Justin Whetten1 Jon Weller1 Candace Chan1

1, Arizona State University, Tempe, Arizona, United States

The development of solid Li+ conducting electrolytes for all-solid-state batteries has attracted a great deal of research interest. Polymer-based electrolytes are attractive because they are not brittle and can more easily form interfaces to electrodes compared to inorganic electrolytes, but they also display poor mechanical properties and low ionic conductivities at room temperature. The use of composite polymer electrolytes (CPEs) comprising a polymer electrolyte embedded with ceramic fillers has been an attractive strategy for enhancing the mechanical stability and ionic conductivity of the polymer. The ceramic filler can increase the ionic transport of Li+ in the CPE by several orders of magnitude, for example by decreasing the crystallinity of the conducting polymer and creating space charge regions that can enhance the Li+ diffusion.

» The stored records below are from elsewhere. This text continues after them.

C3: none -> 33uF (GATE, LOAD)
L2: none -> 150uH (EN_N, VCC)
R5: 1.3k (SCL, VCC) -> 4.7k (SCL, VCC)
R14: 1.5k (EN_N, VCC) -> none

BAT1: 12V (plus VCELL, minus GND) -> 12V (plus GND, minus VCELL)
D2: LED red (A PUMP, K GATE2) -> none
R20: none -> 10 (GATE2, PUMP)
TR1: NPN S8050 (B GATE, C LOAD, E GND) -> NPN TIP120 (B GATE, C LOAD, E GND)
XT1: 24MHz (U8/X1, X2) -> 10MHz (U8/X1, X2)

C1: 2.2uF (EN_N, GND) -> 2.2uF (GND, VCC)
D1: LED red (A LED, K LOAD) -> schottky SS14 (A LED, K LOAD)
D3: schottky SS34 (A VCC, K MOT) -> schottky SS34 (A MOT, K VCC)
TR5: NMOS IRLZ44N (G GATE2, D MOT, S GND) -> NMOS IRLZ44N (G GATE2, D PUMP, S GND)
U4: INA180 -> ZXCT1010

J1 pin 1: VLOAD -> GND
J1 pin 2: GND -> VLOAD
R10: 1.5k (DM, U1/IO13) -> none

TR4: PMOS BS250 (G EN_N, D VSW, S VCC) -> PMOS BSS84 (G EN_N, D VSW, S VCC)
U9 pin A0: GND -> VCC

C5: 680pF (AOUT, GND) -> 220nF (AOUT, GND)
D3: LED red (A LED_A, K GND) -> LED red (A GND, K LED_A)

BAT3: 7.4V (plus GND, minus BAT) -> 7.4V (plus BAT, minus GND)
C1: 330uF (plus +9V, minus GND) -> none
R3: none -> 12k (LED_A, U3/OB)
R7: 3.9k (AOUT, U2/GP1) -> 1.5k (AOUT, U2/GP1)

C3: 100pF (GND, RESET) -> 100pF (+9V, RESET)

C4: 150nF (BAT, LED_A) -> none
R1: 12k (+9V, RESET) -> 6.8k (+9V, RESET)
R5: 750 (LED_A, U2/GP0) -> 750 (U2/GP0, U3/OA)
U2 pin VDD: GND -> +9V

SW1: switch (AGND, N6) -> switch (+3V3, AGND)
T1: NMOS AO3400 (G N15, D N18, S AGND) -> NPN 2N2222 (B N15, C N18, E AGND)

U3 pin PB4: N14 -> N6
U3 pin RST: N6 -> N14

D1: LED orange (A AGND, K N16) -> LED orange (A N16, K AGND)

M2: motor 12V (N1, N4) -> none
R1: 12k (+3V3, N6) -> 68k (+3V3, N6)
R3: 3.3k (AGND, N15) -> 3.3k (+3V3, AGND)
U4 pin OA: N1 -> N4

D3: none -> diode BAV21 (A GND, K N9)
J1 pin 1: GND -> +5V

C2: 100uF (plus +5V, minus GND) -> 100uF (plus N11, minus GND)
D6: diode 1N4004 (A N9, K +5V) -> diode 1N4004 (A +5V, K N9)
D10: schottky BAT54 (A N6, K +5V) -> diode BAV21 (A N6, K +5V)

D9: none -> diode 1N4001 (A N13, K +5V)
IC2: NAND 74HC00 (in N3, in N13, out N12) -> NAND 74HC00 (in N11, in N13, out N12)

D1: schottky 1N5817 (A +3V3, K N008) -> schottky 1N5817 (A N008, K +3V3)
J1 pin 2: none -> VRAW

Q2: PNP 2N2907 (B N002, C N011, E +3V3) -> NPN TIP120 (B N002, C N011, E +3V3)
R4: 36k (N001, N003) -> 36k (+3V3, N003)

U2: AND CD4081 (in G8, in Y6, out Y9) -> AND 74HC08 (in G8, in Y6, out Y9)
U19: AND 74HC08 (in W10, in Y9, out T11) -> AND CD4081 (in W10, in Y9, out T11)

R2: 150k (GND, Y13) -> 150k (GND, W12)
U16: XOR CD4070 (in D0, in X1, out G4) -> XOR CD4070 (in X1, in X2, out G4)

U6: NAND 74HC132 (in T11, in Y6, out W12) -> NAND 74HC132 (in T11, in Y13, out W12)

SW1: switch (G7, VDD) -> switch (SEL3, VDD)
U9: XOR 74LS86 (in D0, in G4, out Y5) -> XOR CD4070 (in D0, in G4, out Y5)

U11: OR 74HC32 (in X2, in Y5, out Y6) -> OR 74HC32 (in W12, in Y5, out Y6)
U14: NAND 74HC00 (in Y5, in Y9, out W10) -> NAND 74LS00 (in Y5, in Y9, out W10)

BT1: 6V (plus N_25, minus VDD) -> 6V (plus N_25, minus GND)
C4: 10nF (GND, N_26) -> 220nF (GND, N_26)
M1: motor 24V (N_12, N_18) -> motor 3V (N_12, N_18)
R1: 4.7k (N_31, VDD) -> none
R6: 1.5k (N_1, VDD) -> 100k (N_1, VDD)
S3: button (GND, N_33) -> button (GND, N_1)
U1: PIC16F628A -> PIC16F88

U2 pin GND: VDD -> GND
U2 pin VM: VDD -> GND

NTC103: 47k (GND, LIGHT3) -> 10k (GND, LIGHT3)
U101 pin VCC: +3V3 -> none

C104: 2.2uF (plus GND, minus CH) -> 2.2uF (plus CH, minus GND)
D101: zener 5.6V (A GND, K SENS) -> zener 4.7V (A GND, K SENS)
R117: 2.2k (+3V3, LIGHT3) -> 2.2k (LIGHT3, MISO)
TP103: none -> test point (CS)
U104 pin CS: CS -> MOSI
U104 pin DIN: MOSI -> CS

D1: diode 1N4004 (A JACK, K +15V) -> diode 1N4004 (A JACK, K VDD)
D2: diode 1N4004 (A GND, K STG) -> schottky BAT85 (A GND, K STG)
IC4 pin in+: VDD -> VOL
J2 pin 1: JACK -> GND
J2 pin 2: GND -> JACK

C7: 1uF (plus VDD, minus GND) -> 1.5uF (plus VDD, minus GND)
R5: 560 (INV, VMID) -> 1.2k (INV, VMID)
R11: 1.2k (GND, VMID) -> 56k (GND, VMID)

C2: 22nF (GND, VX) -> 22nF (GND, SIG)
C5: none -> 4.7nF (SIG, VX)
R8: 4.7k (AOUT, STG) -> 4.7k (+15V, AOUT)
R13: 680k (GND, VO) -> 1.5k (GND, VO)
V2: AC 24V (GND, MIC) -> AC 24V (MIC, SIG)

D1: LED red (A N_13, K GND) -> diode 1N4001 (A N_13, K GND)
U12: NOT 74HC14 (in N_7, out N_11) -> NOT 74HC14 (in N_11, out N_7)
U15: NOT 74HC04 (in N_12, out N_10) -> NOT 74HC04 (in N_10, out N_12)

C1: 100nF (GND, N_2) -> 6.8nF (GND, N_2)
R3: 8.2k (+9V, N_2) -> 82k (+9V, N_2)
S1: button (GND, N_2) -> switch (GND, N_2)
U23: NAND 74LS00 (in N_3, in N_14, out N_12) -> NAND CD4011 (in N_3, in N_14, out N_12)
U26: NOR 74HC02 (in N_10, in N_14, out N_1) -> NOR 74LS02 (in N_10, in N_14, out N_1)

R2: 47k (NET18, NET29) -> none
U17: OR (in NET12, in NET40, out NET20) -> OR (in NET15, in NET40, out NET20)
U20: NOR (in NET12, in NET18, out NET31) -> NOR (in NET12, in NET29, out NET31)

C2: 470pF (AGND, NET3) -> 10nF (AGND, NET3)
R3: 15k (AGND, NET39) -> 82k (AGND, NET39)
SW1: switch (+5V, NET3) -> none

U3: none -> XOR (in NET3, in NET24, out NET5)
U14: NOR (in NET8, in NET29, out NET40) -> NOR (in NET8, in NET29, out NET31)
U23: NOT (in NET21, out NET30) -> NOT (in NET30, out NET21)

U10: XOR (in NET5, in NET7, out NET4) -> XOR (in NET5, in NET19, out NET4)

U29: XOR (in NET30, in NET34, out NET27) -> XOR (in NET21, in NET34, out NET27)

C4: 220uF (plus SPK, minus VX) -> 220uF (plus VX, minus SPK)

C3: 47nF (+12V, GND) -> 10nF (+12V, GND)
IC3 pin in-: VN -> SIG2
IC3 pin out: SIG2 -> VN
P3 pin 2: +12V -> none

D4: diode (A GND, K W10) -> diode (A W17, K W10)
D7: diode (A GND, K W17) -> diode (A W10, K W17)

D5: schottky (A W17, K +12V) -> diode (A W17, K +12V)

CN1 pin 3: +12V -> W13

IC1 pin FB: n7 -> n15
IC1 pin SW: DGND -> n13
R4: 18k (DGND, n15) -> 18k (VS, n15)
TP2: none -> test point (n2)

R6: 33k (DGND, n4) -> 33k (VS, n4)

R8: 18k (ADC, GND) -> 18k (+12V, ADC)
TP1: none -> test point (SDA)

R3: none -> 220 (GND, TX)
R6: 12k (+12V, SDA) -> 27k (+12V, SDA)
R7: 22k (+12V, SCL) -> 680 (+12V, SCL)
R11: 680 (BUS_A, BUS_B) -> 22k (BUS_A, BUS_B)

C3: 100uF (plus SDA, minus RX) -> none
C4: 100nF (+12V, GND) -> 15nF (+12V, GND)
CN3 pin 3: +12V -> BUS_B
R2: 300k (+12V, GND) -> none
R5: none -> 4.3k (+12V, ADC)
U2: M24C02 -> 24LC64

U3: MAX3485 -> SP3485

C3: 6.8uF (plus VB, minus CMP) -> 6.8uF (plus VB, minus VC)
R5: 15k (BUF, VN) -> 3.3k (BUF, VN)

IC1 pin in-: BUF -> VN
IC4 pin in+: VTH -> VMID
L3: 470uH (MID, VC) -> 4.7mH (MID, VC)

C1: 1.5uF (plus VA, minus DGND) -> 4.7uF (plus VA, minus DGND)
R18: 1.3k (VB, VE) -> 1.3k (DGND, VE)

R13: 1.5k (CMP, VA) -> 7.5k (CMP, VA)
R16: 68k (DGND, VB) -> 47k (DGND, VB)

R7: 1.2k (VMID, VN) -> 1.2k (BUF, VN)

Recently, the garnet-type Li+ ion conductor Li7La3Zr2O12 (LLZO) has attracted substantial interest for its potential as ceramic filler in CPEs. Studies from our lab on the use of LLZO nanowires as ceramic fillers in polyacronitrile (PAN)-based polymer electrolytes showed that very small wt% of LLZO was needed to improve the ionic conductivity by 3 orders of magnitude to 1.31 x 10-4 S/cm. It was demonstrated that the preferred Li diffusion pathway was through the interface between the LLZO and polymer, motivating the use of nanostructured LLZO fillers.
Here, LLZO nanoparticles were synthesized using a novel molten salt reaction. This method yields size-homogenous and non-agglomerated nanoparticles, which are ideal for use as ceramic fillers in CPEs. The synthesis and structural characterization of the nanoparticles will be presented. The effect of LLZO wt%, amount of Li salt, and CPE processing conditions on the ionic conductivity of the solid electrolyte composite films will also be discussed.